Both Jews and Christians can accept this — indeed, both can espouse this. The family circle may be the only safe place, but it must not be a prison; indeed, if happy days are to come again, it must be the place where enlightenment is kept alive and fomented, from which it can go forth into the world and realize the Utopia that the liberals had dreamed of in the days of the great revolutions. This is how the middle class comes to power and comes to deserve the burden of decision-making that had formerly belonged to the prince; we must become princely, through enlightenment.
or something like that…….
Wonder what you’ll think.
Apollinaire responds: I think this is brilliant and fascinating, Paul, and that I’m lucky to have it. Drosselmeyer as an Enlightenment witch–that’s brilliant, him fiddling with the clock, the central figure of Deism, and widening the family circle so it includes principles once reserved for the prince. Now that the middle class is shrinking–here in America, anyway– we may end up with the old, tribal kind of circle again….eek.

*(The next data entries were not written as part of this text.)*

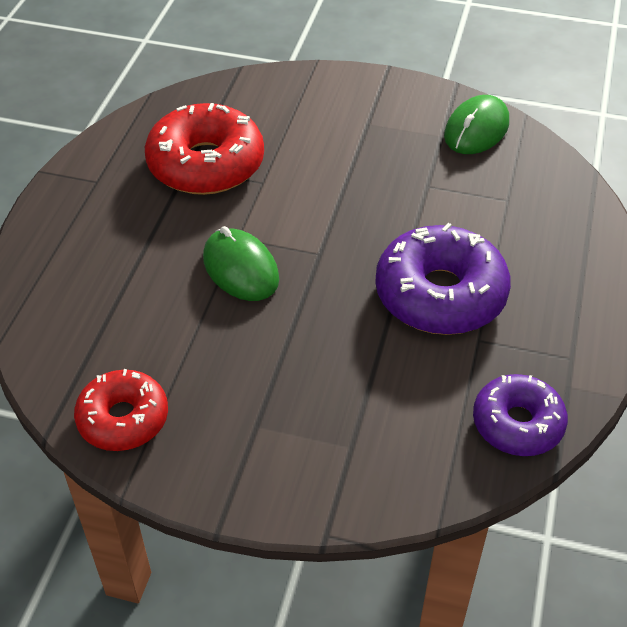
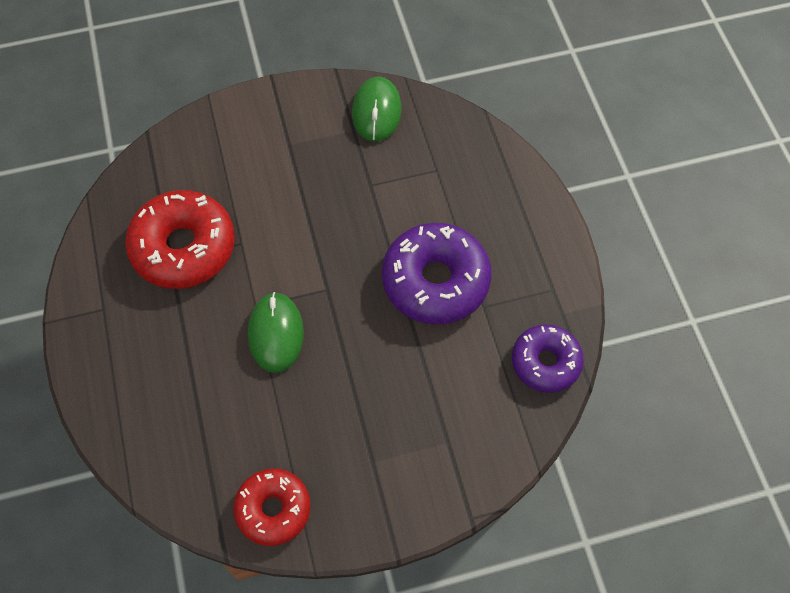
camera: 30 degrees left, 15 degrees up
(240, 269) = (276, 333): green mouse -> green mouse turned 60 degrees clockwise

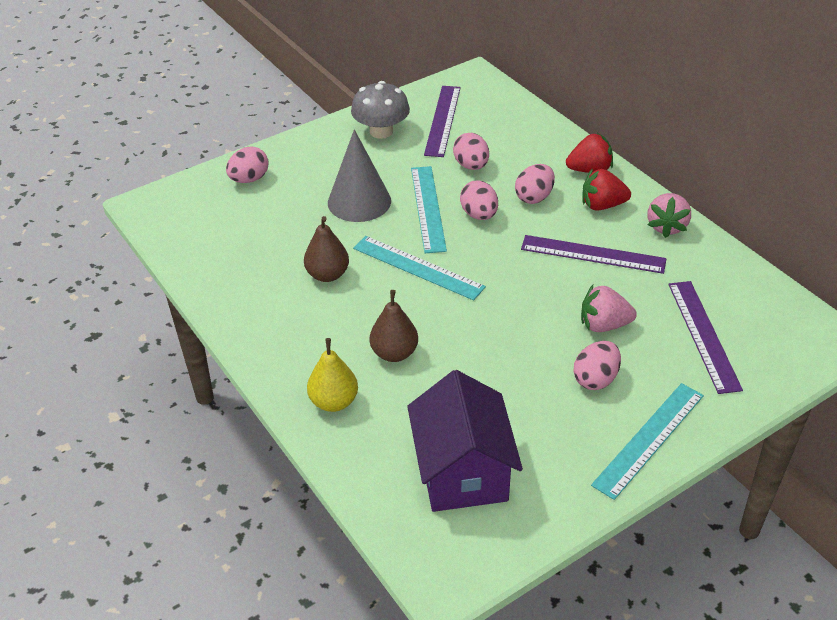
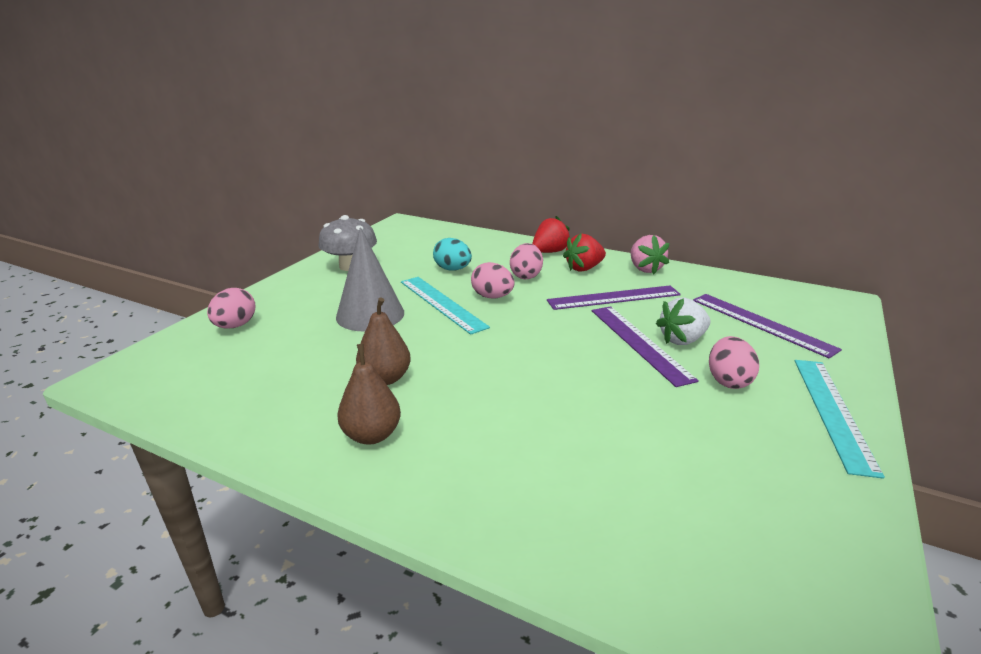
camera: 30 degrees left, 15 degrees down
(334, 402) = (500, 500): yellow pear -> none
(394, 353) = (522, 424): brown pear -> brown pear (372, 435)
(418, 267) = (474, 346): turquoise ruler -> none
(442, 120) = (400, 249): purple ruler -> purple ruler (639, 343)
(462, 472) = (719, 517): purple house -> none
(471, 166) = (452, 269): pink egg -> turquoise egg
(604, 325) = (682, 340): pink strawberry -> white strawberry

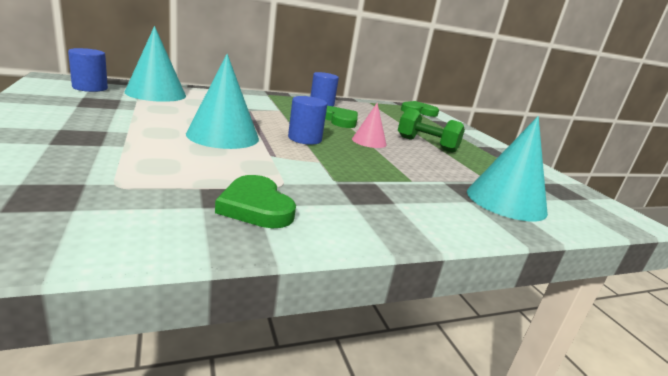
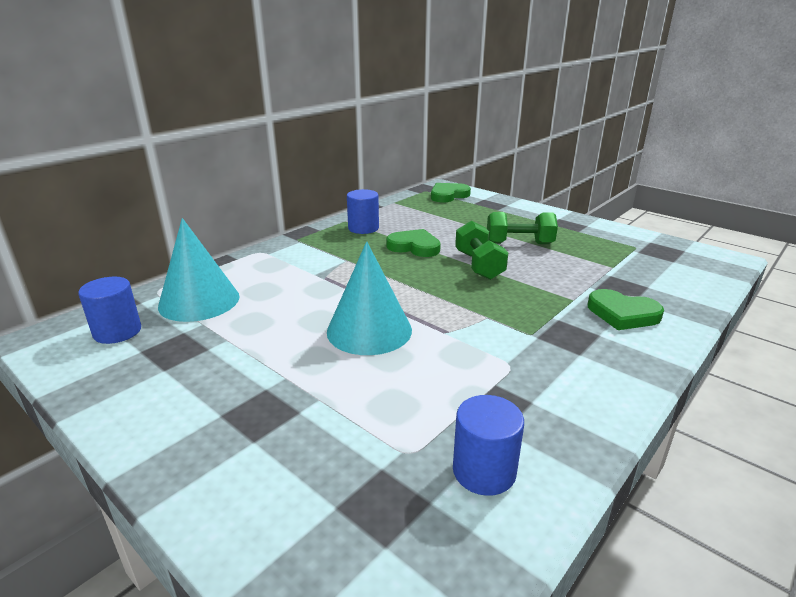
camera: 25 degrees left, 5 degrees up
(256, 207) = (534, 404): green heart -> green heart (622, 314)
(304, 139) = (432, 292): blue cylinder -> blue cylinder (484, 471)
(369, 141) = (479, 265): pink cone -> green dumbbell
(506, 201) = (652, 286): turquoise cone -> none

Also: It is too bad your mama didn’t let your daddy make a princely thing of your home by welcoming his black friends in, though don’t you think the comparison mainly works the other way, with the black families most confined to too tiny a sphere? Or maybe there are spheres within spheres–the liberal whites not nearly as confined as blacks, whatever the blacks’ beliefs, though more confined than their reactionary peers, and the liberal 19th century Germans not as confined as their Jewish contemporaries, whatever the Jews’ beliefs. That’s the real danger, as you said: so much iceberg below the surface.
On another note: When, in the last year of his life, Balanchine discussed “The Nutcracker” with fellow Petersburger Solomon Volkov, he confirmed that the ballet was not incidentally about Christmas, but essentially. And for him, as for people across the millenia you succinctly lay out, it was an inside-outside affair. Christmas was as much about the eerie, mystic silence that surrounds the family circle–Balanchine enjoyed a family only briefly–as the circle itself:
“The Nutcracker” is a ballet about Christmas. We used to have a fantastic Christmas in Petersburg–all dark and somehow strange. It wasn’t the way it is now, with everyone shouting, running around panting as if it’s a fire instead of Christmas. Back in Petersburg there was a stillness, a waiting: Who’s being born? Christ is born! On Christmas night, we had only the family at home: mother, auntie, and the children.